Carole King singles chronology
|  | "It Might as Well Rain Until September" (1962) | "He's a Bad Boy" (1963) |

Audio sample
- file; help;

= It Might as Well Rain Until September =

"It Might as Well Rain Until September" is a 1962 single by Carole King, written by herself and Gerry Goffin.

==Background==
The song was written by Carole King and Gerry Goffin and intended for Bobby Vee, for whom they had already written the song "Take Good Care of My Baby", a number one hit in the United States in 1961. King's demo version of the song was released as a single on Dimension Records and it became a hit for her. Vee used it only as an album track, on his 1963 Liberty album The Night Has a Thousand Eyes. Although she had recorded earlier for ABC-Paramount and Alpine Records, '.....September' was Carole King's first commercial success as a singer, having already had a number of hits as a songwriter. The recording was only ever intended as a demo, and as such there is no master tape, only an acetate. . This is the reason why all digital releases of this recording are of inferior quality compared to other songs of this era.

Don Kirshner liked Carole King's version of "September" so much that, even after hearing Bobby Vee's version, he decided to release King's version as a single on the Dimension label. Carole King had two small children and did not have any interest in traveling the country to promote the record. Despite that, King was ultimately persuaded by Don Kirshner and Gerry Goffin to appear on Dick Clark's American Bandstand, where she lip-synched to the record (as was almost always done on the show) and, unlike many other performers who were given good ratings, was given a terrible rating of a 42 out of 100 by the Bandstand kids. King was devastated by the very poor score, but the song still became popular.

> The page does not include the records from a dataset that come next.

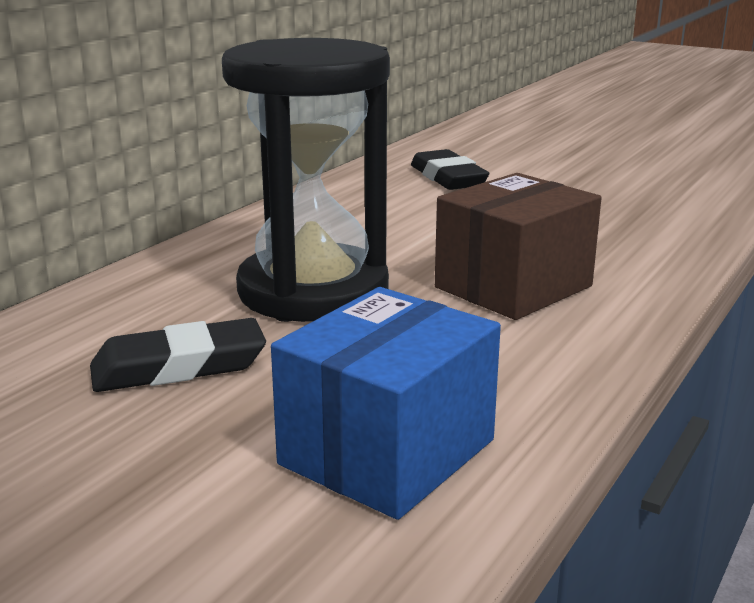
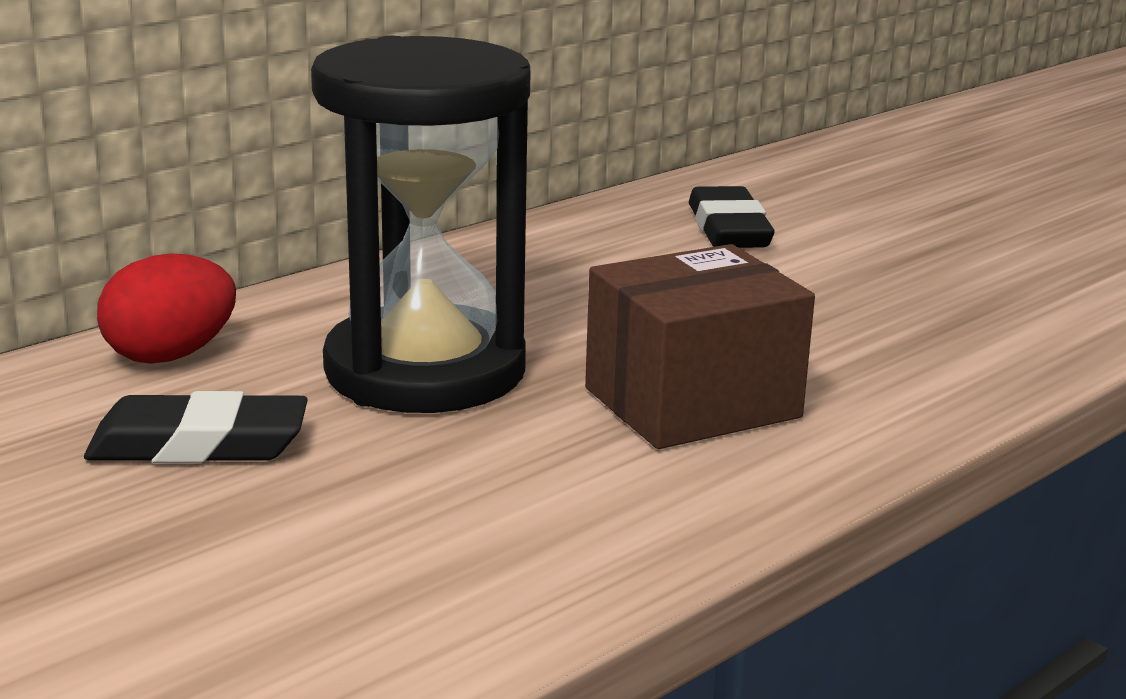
camera: 15 degrees right, 0 degrees up
(113, 306) = (171, 355): none -> red egg
(387, 452) = (368, 589): blue box -> none

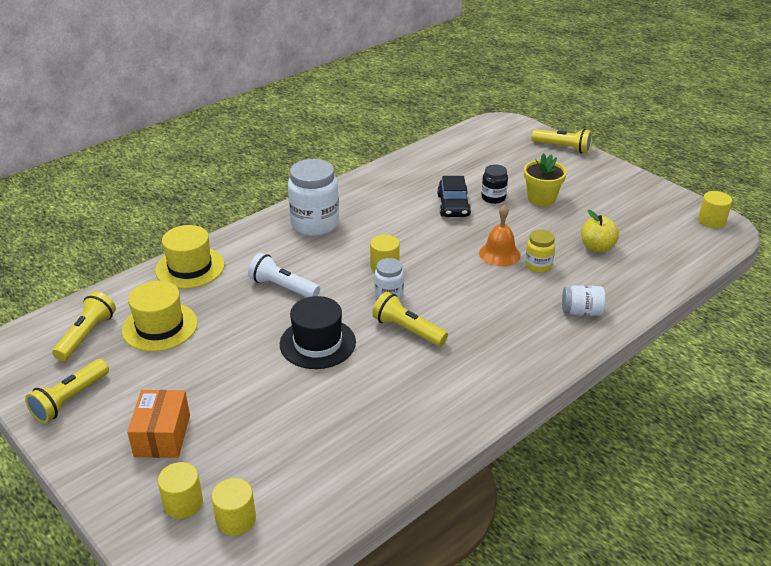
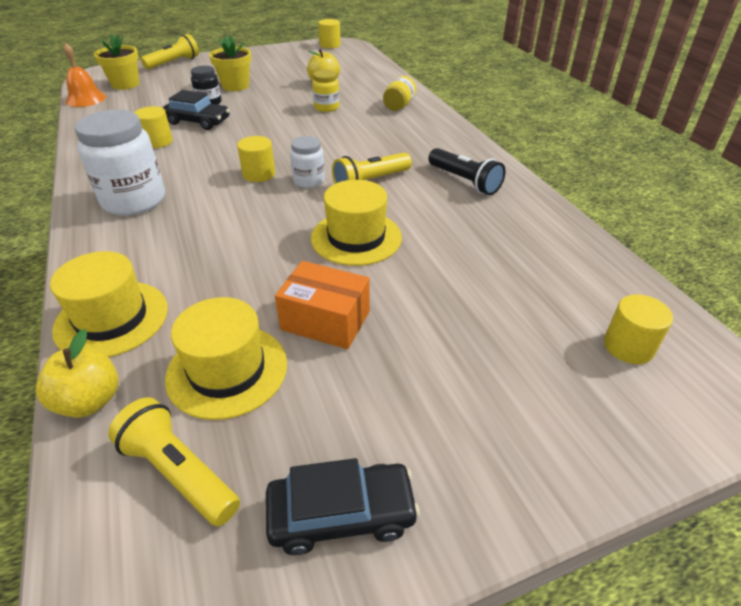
camera: 70 degrees left, 5 degrees up
(70, 399) = (341, 514): yellow flashlight -> black car
(126, 287) = (89, 401): none -> yellow apple
(162, 435) = (469, 397): orange box -> orange box (325, 320)
(183, 503) = (599, 391): yellow cylinder -> yellow cylinder (157, 142)
(283, 287) = (235, 244): white flashlight -> none
(317, 343) = (356, 237): black hat -> yellow hat
(443, 389) = (464, 181): none -> black flashlight
(494, 144) = (125, 84): none -> yellow flower pot
(499, 254) = (295, 118): orange bell -> orange bell (86, 99)
(581, 312) = (399, 106): white jar -> yellow jar

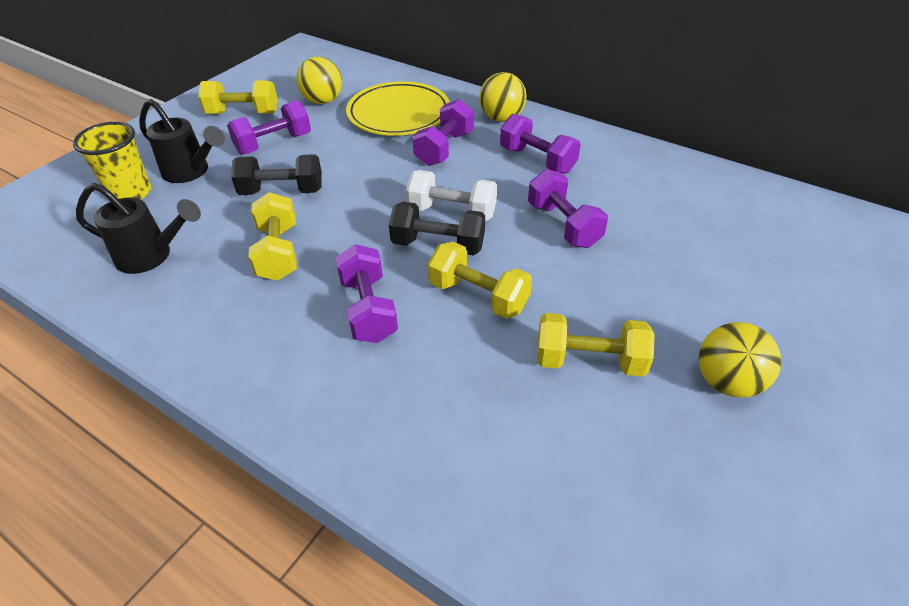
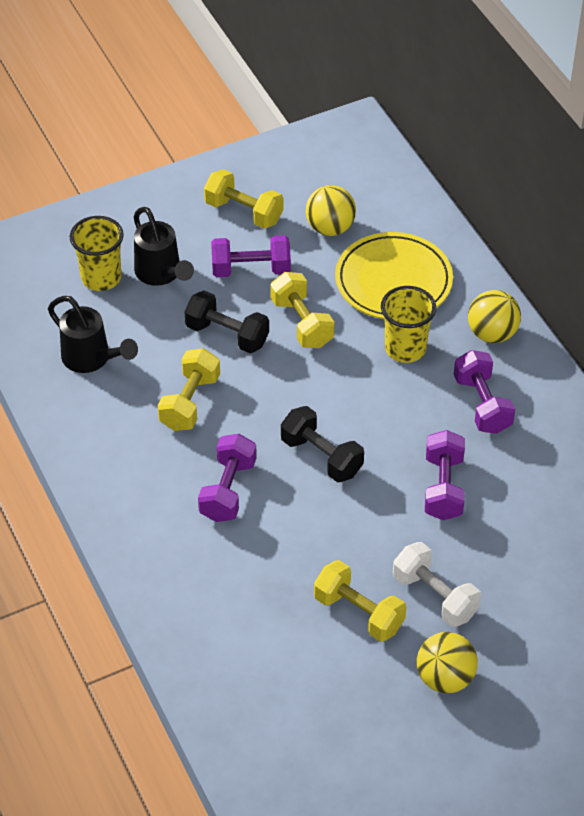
camera: 30 degrees right, 5 degrees up
(444, 148) = (405, 349): purple dumbbell -> yellow cup
(452, 212) = (357, 428): white dumbbell -> white dumbbell (435, 596)
(478, 296) = (319, 520): yellow dumbbell -> yellow dumbbell (302, 323)

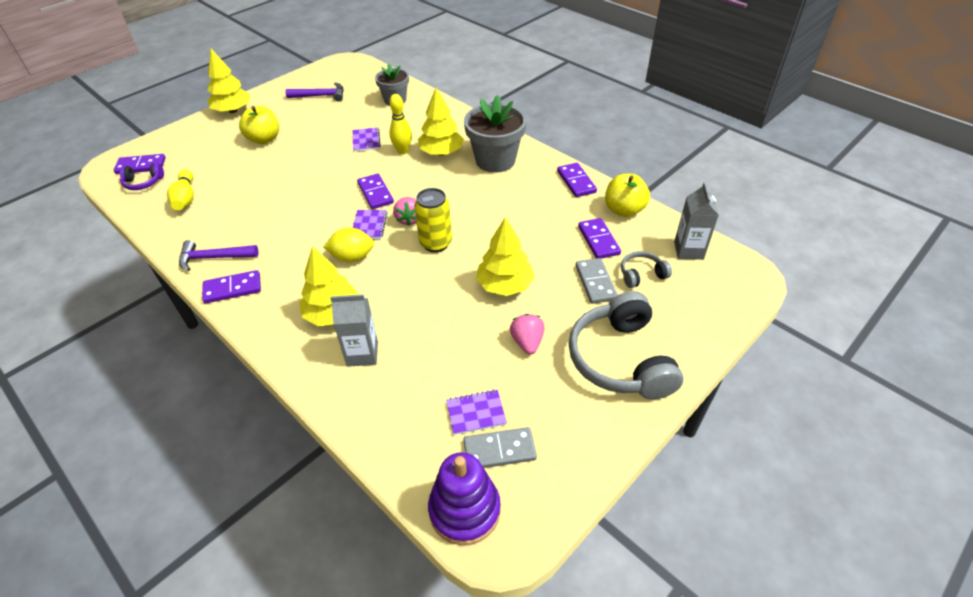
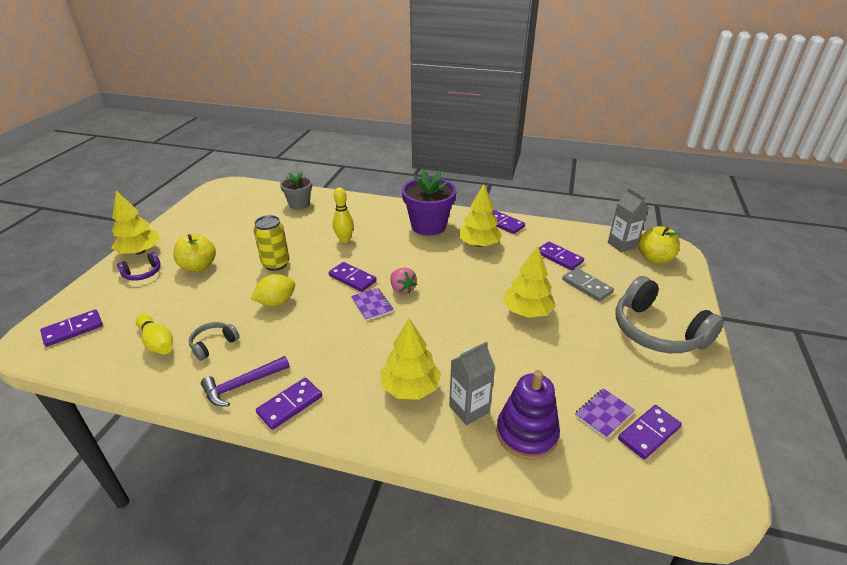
camera: 30 degrees left, 10 degrees down
(143, 183) = (90, 344): purple headphones -> purple headphones (143, 273)
(320, 96) = (224, 217): purple hammer -> none
(352, 257) = (382, 335): yellow lemon -> yellow lemon (276, 302)
(366, 140) = (303, 241): purple notebook -> none
(435, 243) = (442, 300): yellow can -> yellow can (276, 264)
(441, 152) = (379, 232): yellow tree -> yellow tree (479, 244)
(464, 510) = (673, 492): purple stacking toy -> purple stacking toy (526, 433)
(495, 160) = (428, 226): grey flower pot -> purple flower pot
(499, 450) = (648, 433): grey domino -> purple domino
(527, 342) = (585, 345): pink strawberry -> none
(624, 210) = (554, 232): yellow apple -> yellow apple (654, 259)
(641, 275) = (610, 270): grey headphones -> grey headphones (213, 344)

It later appeared on the album More American Graffiti. It is also included on Carole King's 2005 live album The Living Room Tour, on which it is performed as part of a medley with other songs she wrote with Gerry Goffin.

==Charts==
The single was released in 1962 and made it to number 22 on the Billboard chart in September of that year, appearing on the Hot 100 chart dated October 6, 1962 (chart dates are approximately one and a half weeks ahead of their actual release dates). The recording was considerably more popular in the United Kingdom, peaking at number three in October 1962, the highest position of any Carole King recording in the British charts.

| Year | Chart | Position |
|---|---|---|
| 1962 | US Billboard Hot 100 | 22 |
| 1962 | UK Singles Chart | 3 |

==Other versions==
- Bobby Vee, for whom the song was originally written, recorded the song for his 1963 album The Night Has a Thousand Eyes. The song was later included on the compilation albums The Essential Bobby Vee, Legendary Master Series: Bobby Vee and Best of.
- British singer Helen Shapiro covered the song for her 1964 album Helen Hits Out. It later appeared on the compilation albums The Ultimate Helen Shapiro and The Very Best of Helen Shapiro.
- The song was covered by the 1960s studio project Marquis of Kensington and released as their third and final single.
- Australian soft rock group, Dove, issued their version in 1973.
- Canadian pop duo Gary and Dave had it as a hit in Canada in 1974.
- Boy band Child covered the song as a B-side for their 1978 single "It's Only Make Believe".
- Susan Cowsill recorded a version of this song, released as a single in 1976.
- Swedish language versions, "Jag önskar att det alltid vore sommar" ("I wish it was always summer") with lyrics by Bengt Palmers and Eleanor Bodel, were recorded and released by Eleanor Bodel (1969), Flamingokvintetten (1982), Lisbet Jagedal & Pools orkester (1991), Lotta Engbergs orkester (1997), and Drifters (2008).